This post has had a gestation period of 5 years, in fact since December 2018 when WordPress released the much-hyped Gutenberg Block Editor update.
At that time I’d been blogging on WordPress for nearly 10 years and felt comfortable with using the platform.
This was in the halcyon days of blogging when hundreds would come here every day to read about London. These days the hit rates rarely reach three figures, in fact, I’m now averaging less than 50.
But first a little bit about me. Having been a typesetter since the early 60s, in 1982 we dropped using ‘hot metal’ and started assembling pages of type matter using machine coding. So you would think with over 40 years of experience with this code assembly malarkey, using the ‘upgraded’ WordPress system would be a doddle. Unfortunately, it wasn’t to be.
CabbieBlog’s theme is Twenty Fourteen released as WordPress’s theme of the year. The theme’s sidebar headings were displayed in a distinctive typeface in black with a rule running above them. Now if I want to insert a new item they cannot incorporate this heading, even though they at WordPress developed the theme. The only way is to copy a previous heading.
The sidebar ‘What I would read on the rank’ is written in CSS, unfortunately, the first few characters on each line disappear beneath the sidebar’s edge, so it’s guesswork to write up a new book’s description.
The block editor is fraught with traps. Each post section has to have a new block, and trying to code in HTML is nigh impossible. Mistakes are easily made unless you keep a strict eye, if you update the post it reverts to a draft and doesn’t then publish at the scheduled time, and things jump and move around all the time.
Also, every time you click on anything, you have to wait for everything to stop moving or you risk clicking on the wrong thing.
Refreshing the page is something that takes an age and getting to look at your work, as readers would read it, often just doesn’t work.
Can someone tell me what specific concrete problem was raised with the old editor that Gutenberg is supposed to solve?
Oh! Did I say? The times are given in a 12-hour clock, presumably, the Gutenberg children don’t understand 24-hour timings.
Much of this was overcome by using the ‘classic’ version, in other words as we have always written posts.

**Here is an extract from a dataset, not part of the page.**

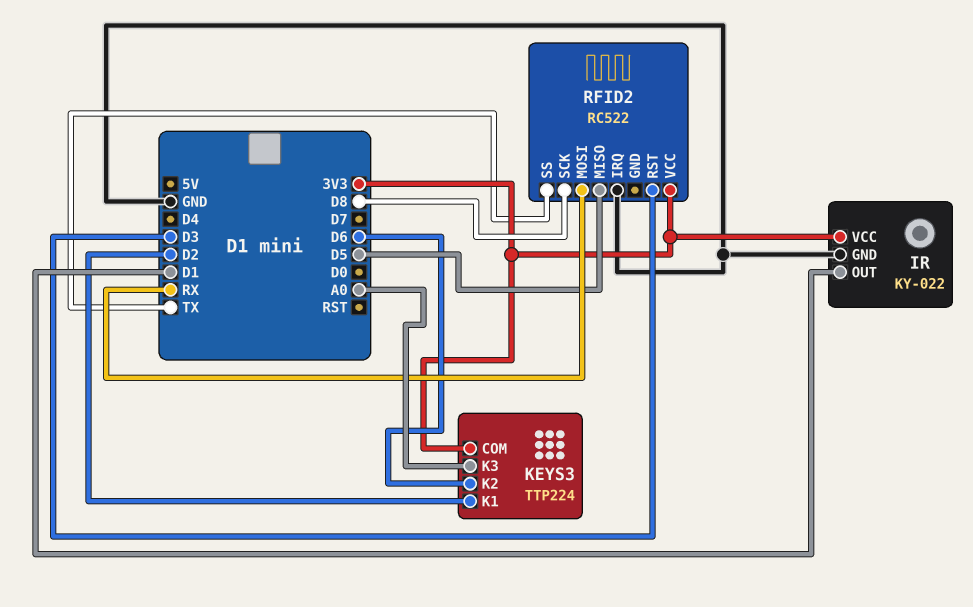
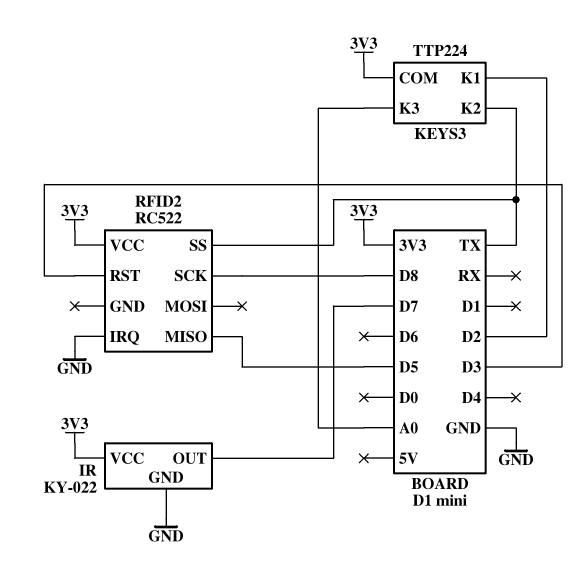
IR pin OUT: D1 -> D7
KEYS3 pin K2: D6 -> TX
RFID2 pin MOSI: RX -> none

This was still possible as a secret pull-down tab enabling you to post in the old way (thank you BeetleyPete followers for the tip).
Not content with making life difficult for hobby bloggers, WordPress has promised the ‘out-of-date’ dashboard will be upgraded, and, no doubt, the secret button removed, this, of course, will force you to write in block editor.

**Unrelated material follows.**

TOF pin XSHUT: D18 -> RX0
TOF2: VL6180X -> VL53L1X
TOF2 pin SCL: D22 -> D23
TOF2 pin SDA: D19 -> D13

You might think this is a post about an old man not wanting change until you look at Gutenberg’s popularity rating, (at 25.03.24) in which out of 4,006 ratings 2,414 gave it just one star.
I’ve tried using it for a while and it is terrible and it’s just gotten worse, how many mouse clicks does it take to do the simplest thing? It may be great for people who know how they want everything to look, from the very beginning down to whether your links are no-follow, and which text will be in italics. But if you work on the fly, or God forbid, make a mistake and want to change things, it’s awful!
By way of an apology and an excuse for this rather rambling post, goes to explain the cession of the daily post from CabbieBlog. Life is too short to keep fighting Gutenberg’s idiosyncrasies.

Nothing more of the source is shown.